Узкая полоска пляжей образует мир в себе, изображенный литераторами тысячу раз и меняющий социальный рисунок поведения.
Итак, на первый взгляд Эл Эй — решительно субурбанная земля, страна без подданства и без единой политики (даже автобусный тариф зависит от того, маршрут это ЭлЭй или, к примеру, Санта-Моники). Страна, вчерне обозначенная мощными природными феноменами океанского берега и холмов и как-то удерживаемая вместе венозной системой фривеев, которые в Калифорнии следует отнести к кругу стихий.
Чтобы обнаружить еще одну здешнюю стихию, поездок и прогулок уже недостаточно. Кстати, о прогулках: я-таки прошел с полторы мили по «бульвару» Санта-Моника от его перекрестка с «бульваром» Вествуд и до Сенчури Сити, чтобы ощутить странность бытия единственного существа, не закрытого металлической коробкой автомобиля.
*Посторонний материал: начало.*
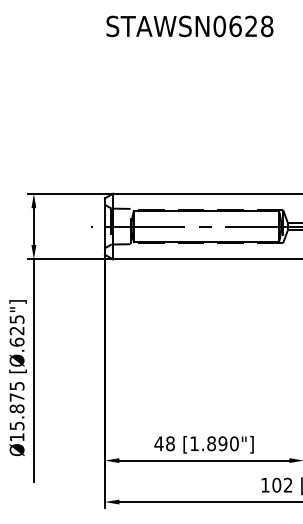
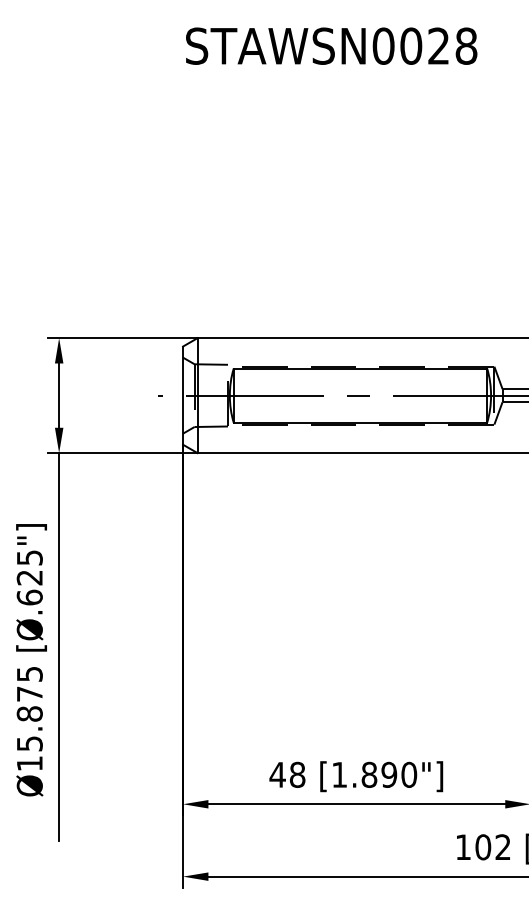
text: (235, 25) -> (411, 44), STAWSN0628 -> STAWSN0028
Обессилев от монотонности окружающего (такого рода гнетущую монотонность я встречал только в Токио и в рядовых кварталах Дамаска), я присел на скамью под столбиком автобусной остановки{3
Это была гуманная скамья с нормальным сидением — в Восточном Эл Эй скамьи сделаны наподобие толстых бревен: круглые шлифованные цилиндры. Это для того, чтобы на них невоз можно было прилечь и, не дай бог, устроиться на ночь.}. Автобусы ходят не часто, но аккуратно, так что, заметив таковой вдали, я, избалованный вниманием водителей Восточного побережья, ждал, когда он остановится и откроет двери. Ничего подобного — автобус, не тормозя, проскочил остановку. Нет, особого хамства в этом не предполагалось. Просто в этом месте никогда не садятся.Пришлось стоя встречать следующий, всем своим видом показывая, что терплю бедствие.
Итак, поначалу можно заметить лишь некие странности, вроде вездесущих табличек с внятной надписью Armed Response (в смысле: стрелять будем) на стриженых газонах мирных улочек Мидвейл, Вествуд или Мэйпл в Беверли Хиллз. Можно заметить некую избыточность полицейских машин вдоль велосипедной дорожки в яркий полдень где-нибудь в Венеции.
Здесь, вдоль дорожки для велосипедов и роликов, идущей точь-в- точь как железная дорога от Туапсе к Адлеру и далее в нынешнее зарубежье, клубится настоящая жизнь. Танцы на роликах и без, рок-концерт под пальмами, некто выжигает — солнцем через лупу — надписи «Привет из Венеции» на фанерках. Бодибилдинговый загон в вольерной сетке, где некогда начинал сам Шварценнегер, — это настолько всем известно, что даже никакой таблички нет. Странноватое племя 13-го колена Израилева — группа черных мужиков в чем-то вроде боевого наряда зулусов, несущая безмолвную вахту вокруг своего рекламного щита под пальмой. Женщина-паук и прочие балаганные радости здесь тоже есть. И всякая съедобная дрянь. А вот пирса больше нет, значит и крабов, и прочего прямо над водой тоже. Сломали и более не восстанавливали, в отличие от какого-нибудь британского Брайтона, где разобрали и собрали наново, но там ведь Европа...
Бульвар Линкольн к востоку от Венеции неожиданно приводит на память нечто совсем из другого мира. Это явная станица в духе ушедшей в небытие послевоенной Тамани. Но это также и очень похоже на торговый «стрип» вдоль отрезка сирийского шоссе, проходящего по территории северного Ливана. Там ставят сначала лавку, торгующую безакцизным товаром. Затем по четырем углам выставляют монолитные бетонные стойки и накрывают сверху, однако выпуски арматуры торчат вверх. Затем, подкопив деньжат, поднимают еще этаж, и опять торчат в небо выпуски арматуры... Очень похоже. Я уж не говорю о лос-анджелесской «Мексике», что к востоку от Уоттса, куда меня никак не хотел везти приятель и куда я — единственно из принципа и в надежде увидеть и сфотографировать граффити — своим ходом добирался три часа. Надежды не оправдались: эпоха граффити окончилась, как сошла на нет эпоха самодеятельного архитектурного творчества хиппи. Никто не мог внятно припомнить, еде же это было. У калифорнийцев короткая память.